アイドス,レゴブロックでオリジナルマシンを作れるレースゲーム「LEGO Racers」を発売

アイドスは,PC上でレゴブロックを使ってオリジナルカーを組み立て,レースに出場できるPCゲームを発売する。

 アイドス・インタラクティブは10月27日に,PCゲーム「LEGO Racers」を発売する。同ソフトは,PC上で仮想のレゴブロックを使って組み立てたオリジナルマシンを操作し,難易度の異なる全13コースで順位とタイムを競うレーシングゲーム。対応OSはWindows 95/98/Me。価格はオープンで,店頭実売価格は6000円程度になる見込み。アイドスはレゴブランドを活用したソフトをシリーズ化しており,今後もラインアップの拡充を進めてPCゲームユーザーの裾野を広げていきたい考えだ。
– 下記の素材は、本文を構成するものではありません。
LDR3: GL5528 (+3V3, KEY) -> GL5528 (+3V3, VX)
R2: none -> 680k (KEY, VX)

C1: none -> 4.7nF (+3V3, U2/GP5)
 LEGO Racersの最大の特徴は,レゴブロックを使ってレーシングカーをデザインできる点だ。既に用意されている車に手を加えたり,各種ブロックを使って完全なオリジナルマシンを組み立てることも可能。デザインによって,加速性能やコントロール性能が変わる仕組みになっており,コースに合わせたマシンづくりも考える必要がある。さらにドライバーの顔や姿も,パーツを組み合わせて好みのものを作ることができる。
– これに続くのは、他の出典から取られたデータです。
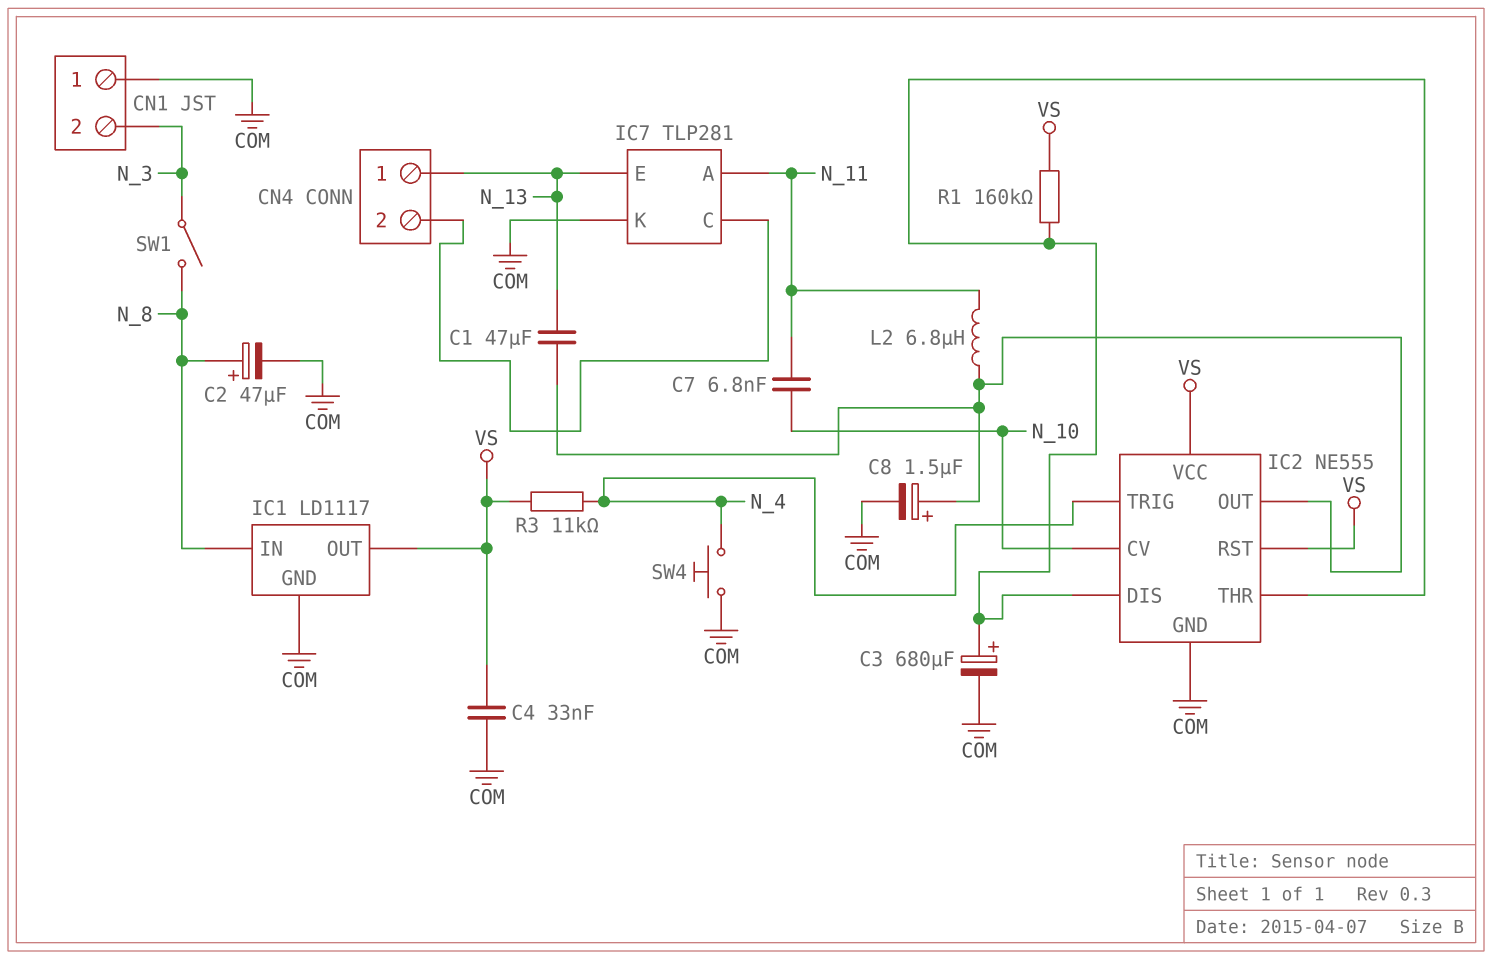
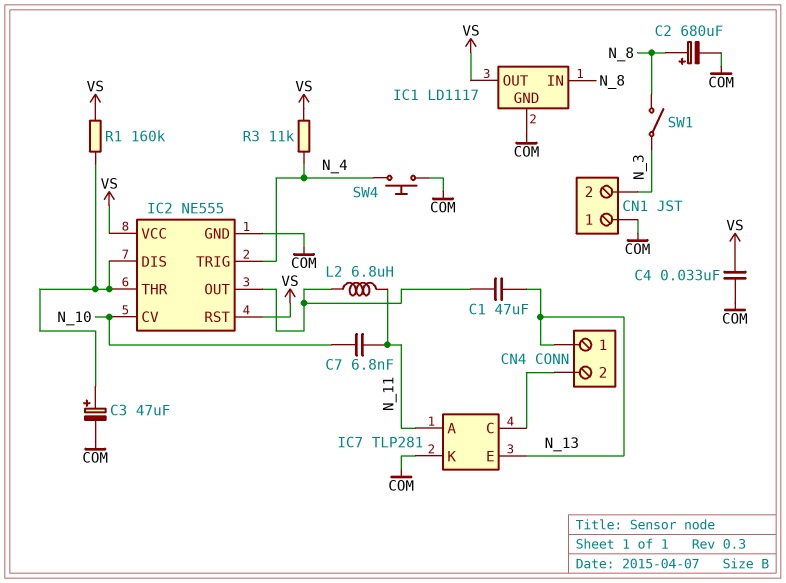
C2: 47uF (plus N_8, minus COM) -> 680uF (plus N_8, minus COM)
C3: 680uF (plus IC2/DIS, minus COM) -> 47uF (plus IC2/DIS, minus COM)
C8: 1.5uF (plus IC2/OUT, minus COM) -> none

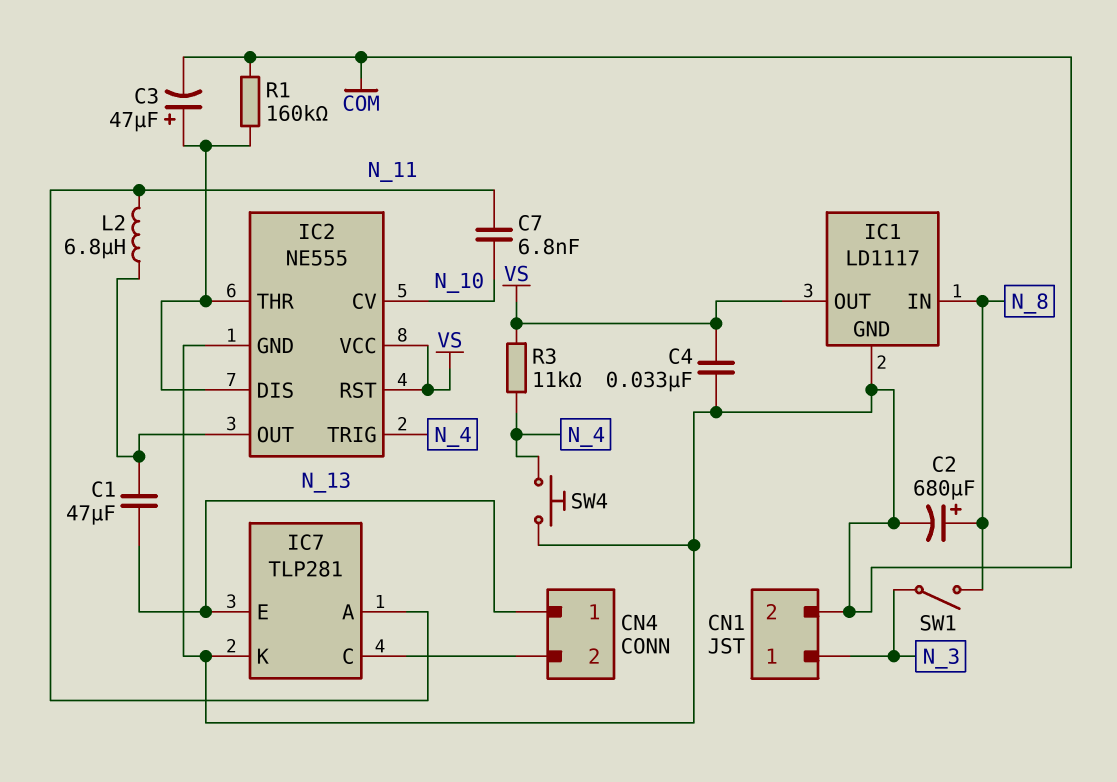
CN1 pin 1: COM -> N_3
CN1 pin 2: N_3 -> COM
R1: 160k (IC2/DIS, VS) -> 160k (COM, IC2/DIS)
コース上に落ちているアイテムでパワーアップしたり相手を攻撃できたりと,ノリは「マリオカート」に近い。メチャクチャなデザインのマシンにデタラメな姿のドライバーを乗せ,「チキチキマシン」気分を味わうといった楽しみ方もありだ

 13種類のコースは,宇宙や砂漠など背景も多彩。各コースのチャンピオンに勝つとスペシャルブロックが入手でき,自分のマシンをパワーアップできる。13人のチャンピオンを倒し,最後に現れる「ロケット・チャンピオン」に勝つことが最終目的だ。また2人でプレイできる対戦モードも用意されている。操作は各種のゲームパッドに対応する。

「レゴでPCゲーム市場を拡大」,しかし……

 エイドスは大手ゲームソフトメーカーの英Eidosの日本法人。Eidosは,累計2300万本を出荷した「トゥームレイダー」シリーズなどで欧米ではメジャーな存在だが,国内ではヘビーなPCゲーマー以外には浸透していないのが現状だ。
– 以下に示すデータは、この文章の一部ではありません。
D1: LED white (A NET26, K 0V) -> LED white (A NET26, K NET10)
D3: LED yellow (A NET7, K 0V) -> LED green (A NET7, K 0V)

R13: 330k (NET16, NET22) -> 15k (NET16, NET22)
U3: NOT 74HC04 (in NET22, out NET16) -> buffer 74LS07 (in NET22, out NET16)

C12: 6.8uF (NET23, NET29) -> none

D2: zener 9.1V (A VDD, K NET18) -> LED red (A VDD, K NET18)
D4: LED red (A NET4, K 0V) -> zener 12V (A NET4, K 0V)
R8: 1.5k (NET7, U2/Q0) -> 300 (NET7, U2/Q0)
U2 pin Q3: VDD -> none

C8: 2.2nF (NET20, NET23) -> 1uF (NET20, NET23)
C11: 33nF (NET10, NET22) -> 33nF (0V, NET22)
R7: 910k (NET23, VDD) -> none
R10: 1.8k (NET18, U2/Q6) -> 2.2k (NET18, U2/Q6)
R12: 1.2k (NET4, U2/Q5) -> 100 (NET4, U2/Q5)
 これは国内のPCゲーム市場の規模にも原因がありそうだ。日本パーソナルコンピュータソフトウェア協会がまとめた,1999年度におけるPC向けパッケージソフトの国内出荷実績(10月2日の記事参照)によると,PC用ゲームソフトの出荷金額は128億4600万円で,全体のわずか1.9%を占めるに過ぎない。ただしこれには18禁ゲームが集計に入っておらず,実際のPC向けゲーム市場の規模は250億円程度とされる。

 これに対し,主に家庭用ゲーム機向けソフト会社が加盟するコンピュータエンターテインメントソフトウェア協会がまとめた1999年におけるゲームソフトの国内出荷実績は3285億円で,PCゲーム市場との比較にならない大きさだ。日本のゲーム業界は家庭用ゲーム機が成長を引っ張ってきた経緯があるとはいえ,昨年来続いているPC出荷台数の急激な伸びからすると,現状のPCゲームの市場規模は物足りない。

 そこでアイドスは,レゴブランドのゲームを投入することで,こうしたPCゲームユーザー人口を広げる戦略を立てた。「レゴは欧米のトップブランドで,日本でも幼いころに親しんだユーザーは多い。親の世代と,今レゴで遊んでいる子供の両方に楽しんでもらえる」(同社営業マネージャーの久永智之氏)。PCと接続できるロボット「MINDSTORM」といった製品の投入でデジタル対応を進めるレゴの思惑とも一致した。既に今年5月に2製品を発表し,今回の「LEGO Racers」,さらに年末から来年初頭にかけて「LEGO ROCK RAIDERS」「LEGOLAND」の 2作品を発売する予定だ。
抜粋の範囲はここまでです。